Submit to this Journal Review for this Journal Propose a Special Issue

Article Menu

Share Help Cite Discuss in SciProfiles

Open AccessArticle

Peer-Review Record

Lempel-Ziv Parsing for Sequences of Blocks

Algorithms 2021, 14(12), 359; https://doi.org/10.3390/a14120359

by Dmitry Kosolobov^1,*

and Daniel Valenzuela²

Reviewer 1: Anonymous

Reviewer 2: Anonymous

Reviewer 3: Anonymous

Algorithms 2021, 14(12), 359; https://doi.org/10.3390/a14120359

Submission received: 10 November 2021 / Revised: 5 December 2021 / Accepted: 9 December 2021 / Published: 10 December 2021

(This article belongs to the Section Analysis of Algorithms and Complexity Theory)

Round 1

Reviewer 1 Report

The present paper studies the size-difference of an LZ77 encoding if applied (i) on the input word read as bit-string and (ii) as block-string (i.e., using b bits as new symbol). The result is that for any b>1 the number z of phrases in the bit-model and the number of phrases z_b in the block-model correlated on strings of length n as z_b = O(zb log(n/z)).

Strengths

The paper studies a problem that, so I suppose, is more commonly considered in practical applications from a theoretical perspective.
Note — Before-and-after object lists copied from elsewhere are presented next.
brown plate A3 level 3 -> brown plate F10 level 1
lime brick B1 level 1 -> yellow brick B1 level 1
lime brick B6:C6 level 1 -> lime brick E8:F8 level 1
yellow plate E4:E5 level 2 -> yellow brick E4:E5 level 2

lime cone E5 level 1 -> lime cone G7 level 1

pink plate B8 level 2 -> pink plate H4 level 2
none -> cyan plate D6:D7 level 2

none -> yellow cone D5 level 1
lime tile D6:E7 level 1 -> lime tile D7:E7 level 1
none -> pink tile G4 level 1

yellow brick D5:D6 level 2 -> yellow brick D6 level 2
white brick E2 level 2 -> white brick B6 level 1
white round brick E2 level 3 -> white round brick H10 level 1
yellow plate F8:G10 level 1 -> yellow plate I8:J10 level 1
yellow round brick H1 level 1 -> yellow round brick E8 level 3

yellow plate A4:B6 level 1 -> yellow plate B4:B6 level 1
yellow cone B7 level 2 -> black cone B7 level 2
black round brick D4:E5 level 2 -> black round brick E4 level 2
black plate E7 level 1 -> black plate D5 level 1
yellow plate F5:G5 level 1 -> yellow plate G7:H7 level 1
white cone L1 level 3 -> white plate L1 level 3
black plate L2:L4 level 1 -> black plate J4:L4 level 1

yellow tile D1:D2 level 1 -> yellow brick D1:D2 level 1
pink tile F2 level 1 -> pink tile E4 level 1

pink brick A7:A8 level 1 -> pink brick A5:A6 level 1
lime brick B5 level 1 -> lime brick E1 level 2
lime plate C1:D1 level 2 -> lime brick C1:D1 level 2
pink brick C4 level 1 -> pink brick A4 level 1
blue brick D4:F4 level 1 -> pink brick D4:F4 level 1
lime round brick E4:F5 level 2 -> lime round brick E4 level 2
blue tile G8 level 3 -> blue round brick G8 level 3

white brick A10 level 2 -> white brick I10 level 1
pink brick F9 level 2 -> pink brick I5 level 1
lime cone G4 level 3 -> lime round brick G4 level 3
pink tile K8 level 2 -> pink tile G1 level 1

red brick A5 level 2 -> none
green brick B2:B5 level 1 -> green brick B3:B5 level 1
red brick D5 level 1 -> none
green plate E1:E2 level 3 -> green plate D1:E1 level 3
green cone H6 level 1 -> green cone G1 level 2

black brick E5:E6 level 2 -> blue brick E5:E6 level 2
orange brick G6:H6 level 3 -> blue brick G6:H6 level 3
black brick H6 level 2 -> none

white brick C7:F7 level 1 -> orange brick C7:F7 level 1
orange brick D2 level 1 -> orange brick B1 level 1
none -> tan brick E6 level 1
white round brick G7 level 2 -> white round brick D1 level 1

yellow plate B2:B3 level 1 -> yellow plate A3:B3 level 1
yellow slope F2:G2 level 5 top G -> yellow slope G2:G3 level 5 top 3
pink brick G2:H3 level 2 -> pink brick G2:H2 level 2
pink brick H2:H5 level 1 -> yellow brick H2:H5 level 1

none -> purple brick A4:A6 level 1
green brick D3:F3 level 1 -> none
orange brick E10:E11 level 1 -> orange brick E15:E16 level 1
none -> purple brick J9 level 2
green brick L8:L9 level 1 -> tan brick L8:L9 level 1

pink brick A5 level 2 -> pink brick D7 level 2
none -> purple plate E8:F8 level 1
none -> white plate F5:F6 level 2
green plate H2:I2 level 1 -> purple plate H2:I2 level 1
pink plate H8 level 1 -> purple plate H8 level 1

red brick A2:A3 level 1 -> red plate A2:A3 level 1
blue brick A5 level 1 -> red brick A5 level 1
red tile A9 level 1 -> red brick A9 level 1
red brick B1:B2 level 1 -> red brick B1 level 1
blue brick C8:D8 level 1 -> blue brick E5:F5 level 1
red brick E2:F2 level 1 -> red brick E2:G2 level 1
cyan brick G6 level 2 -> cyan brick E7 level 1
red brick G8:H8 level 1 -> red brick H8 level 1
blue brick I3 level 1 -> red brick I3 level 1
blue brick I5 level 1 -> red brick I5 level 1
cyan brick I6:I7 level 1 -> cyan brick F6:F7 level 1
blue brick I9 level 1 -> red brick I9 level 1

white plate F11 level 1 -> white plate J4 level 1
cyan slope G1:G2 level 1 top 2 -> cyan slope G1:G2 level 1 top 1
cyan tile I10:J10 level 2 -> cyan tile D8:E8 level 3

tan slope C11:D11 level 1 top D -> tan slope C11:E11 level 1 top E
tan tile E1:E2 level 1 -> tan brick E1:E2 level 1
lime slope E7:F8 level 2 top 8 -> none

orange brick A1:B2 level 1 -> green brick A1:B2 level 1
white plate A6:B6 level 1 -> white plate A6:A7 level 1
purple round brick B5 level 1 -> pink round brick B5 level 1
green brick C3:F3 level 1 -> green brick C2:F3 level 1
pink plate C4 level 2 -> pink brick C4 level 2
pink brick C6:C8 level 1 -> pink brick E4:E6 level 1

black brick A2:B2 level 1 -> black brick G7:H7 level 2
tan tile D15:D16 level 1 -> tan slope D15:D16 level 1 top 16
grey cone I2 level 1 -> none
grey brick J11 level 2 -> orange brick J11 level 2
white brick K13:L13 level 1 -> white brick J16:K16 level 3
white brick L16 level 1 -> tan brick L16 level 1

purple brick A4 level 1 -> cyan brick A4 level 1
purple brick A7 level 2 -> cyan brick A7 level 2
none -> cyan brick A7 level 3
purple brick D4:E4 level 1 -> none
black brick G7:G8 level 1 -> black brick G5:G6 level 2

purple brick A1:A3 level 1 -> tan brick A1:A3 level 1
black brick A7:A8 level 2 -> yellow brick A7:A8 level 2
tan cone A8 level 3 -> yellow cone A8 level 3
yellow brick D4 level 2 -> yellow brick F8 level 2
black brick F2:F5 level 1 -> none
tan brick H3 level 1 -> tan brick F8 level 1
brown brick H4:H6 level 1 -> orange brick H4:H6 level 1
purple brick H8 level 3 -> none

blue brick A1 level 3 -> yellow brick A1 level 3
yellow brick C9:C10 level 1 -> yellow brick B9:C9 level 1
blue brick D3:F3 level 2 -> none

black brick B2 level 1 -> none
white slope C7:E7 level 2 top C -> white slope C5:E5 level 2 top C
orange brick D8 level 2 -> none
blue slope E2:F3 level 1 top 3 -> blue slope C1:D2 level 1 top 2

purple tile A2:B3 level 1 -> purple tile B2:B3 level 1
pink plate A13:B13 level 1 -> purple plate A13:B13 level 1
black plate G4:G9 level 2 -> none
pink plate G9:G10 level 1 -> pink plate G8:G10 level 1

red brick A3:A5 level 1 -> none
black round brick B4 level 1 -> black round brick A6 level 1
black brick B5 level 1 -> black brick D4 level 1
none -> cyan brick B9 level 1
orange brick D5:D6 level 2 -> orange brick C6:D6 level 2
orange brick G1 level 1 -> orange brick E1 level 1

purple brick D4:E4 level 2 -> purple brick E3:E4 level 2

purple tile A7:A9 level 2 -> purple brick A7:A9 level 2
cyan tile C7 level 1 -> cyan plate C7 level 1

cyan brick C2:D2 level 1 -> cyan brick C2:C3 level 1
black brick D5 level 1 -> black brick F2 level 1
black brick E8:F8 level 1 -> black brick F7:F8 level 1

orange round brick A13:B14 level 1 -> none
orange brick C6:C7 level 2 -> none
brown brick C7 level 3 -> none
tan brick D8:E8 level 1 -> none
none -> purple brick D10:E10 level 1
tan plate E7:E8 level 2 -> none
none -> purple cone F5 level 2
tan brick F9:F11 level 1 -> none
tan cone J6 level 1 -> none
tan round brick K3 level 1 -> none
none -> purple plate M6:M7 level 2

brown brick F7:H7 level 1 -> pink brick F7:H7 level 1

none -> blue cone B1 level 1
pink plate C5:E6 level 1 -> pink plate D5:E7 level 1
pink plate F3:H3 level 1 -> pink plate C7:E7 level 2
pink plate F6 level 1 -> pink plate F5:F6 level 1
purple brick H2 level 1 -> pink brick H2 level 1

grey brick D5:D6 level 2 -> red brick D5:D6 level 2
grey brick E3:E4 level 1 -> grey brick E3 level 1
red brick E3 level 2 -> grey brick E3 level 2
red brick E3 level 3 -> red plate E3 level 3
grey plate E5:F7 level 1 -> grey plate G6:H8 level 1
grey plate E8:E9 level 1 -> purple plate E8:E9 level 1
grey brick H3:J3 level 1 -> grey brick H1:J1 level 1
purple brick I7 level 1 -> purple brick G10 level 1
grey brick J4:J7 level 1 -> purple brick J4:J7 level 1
I found that very interesting.
The result is somewhat tight and the proof non-trivial.
The arguments are illustrated with helpful figures.

Weaknesses

The paper seems to be in quite an early stage. My main criticism is actually the length: while (as a reviewer) I usually appreciate short papers, here was no reason to stay below 10 pages.
- The introduction is quite short, the motivation at a minimum, and related work shortly sketched.
- Section 2 is very condensed and overwhelms the reader with definitions and facts.
- Section 3 is a little loveless: No introduction to Theorem 1, no remarks after Theorem 2.
- No conclusion / pointers for further research.
The proof of Theorem 1 (the main theorem) is a 4.5 page long wall of text. It would help the reader if these arguments would be divided into smaller pieces.
The article has no conclusion and no pointer for further research. I think this is actually a no-go. The authors should reflect their work and classify their work in a bigger picture. Pointing out further research directions and open problems.

Conclusion

While the problem and the result are scientifically interesting, I don’t think the paper is in a state that can be accepted right a way. I recommend a major revision.

Notes to the Authors

In line 20–22 you write in a little note that the non-overlapping version of the algorithm is considered. In general, it seems quite important to me that, if you prove some bounds on an algorithm, the algorithm should be in its most general version. Or, if the algorithm is restricted, it should be clear that this does not affect the obtained bounds. Hence, I think this should not be dealet with in this little note, but explained in more detail (perhaps in Section 2).
I found Section 2 a bit “strange”. It was a, very condensed, mix of definitions and facts thrown at me that, somewhat surprisingly, then ended with examples for an upper bound.
- You may consider splitting this section into two.
- Personally, I prefer if cited lemmas / theorems are referenced as “Fact”.
- In the citation of a fact (for instance Lemma 2) do not use (e.,g.,) but provide just the source the reader is supposed to look at.
- Add some more explanatory context and eventually some examples for the definitions.
Please divide the proof of Theorem 1 in smaller pieces.
- Formulate arguments as claims and prove them individually.
- Separate the code fragments from the proof (and actually place them in a code environment such as lstlisting).
- Prove invariants about this code in the form of some lemmas.
Add a conclusion section that reflect the work and embed the result into known literature. Also point us to further research directions.

Minor Comments

l2 and l8 (and across the document): typeset “i.e.” and “e.g.” as “i.\,e.” and “e.\,g.”, respectively.
l16 “in the data compression” -> “in data compression”
l27–37 I think it would fit to state the main theorem here (perhaps in an informal version).
For the introduction in general, some \subsection or \paragraph could be used to divide the motivation from the results of the paper, the related work, and the structure of the manuscript.
l106–128 This is irritating in Section 2 as it is some kind of result of the paper. Please mark it as such and formulate what is actually shown with these examples (for instance in a lemma).
l129 “Upper Bounds” of what? Please use more meaningful headlines.
l129–130 Here I would expect some introductory text that explains the upcoming theorem and, perhaps, sketches the plan for the proof.
l225-l246 As noted earlier, I would suggest to separate this to a code fragment for which you can prove some properties.
l281,283,284 “line x” is a bit odd, rather “item x” I guess.
l375–370 I don’t know if this really has to be moved to an appendix. The paper is just 9 pages and this is an interesting note, why not incorporate it into the main text?

Author Response

We would like to thank the reviewer for the detailed review and suggestions that improved the paper. Please, find below detailed answers.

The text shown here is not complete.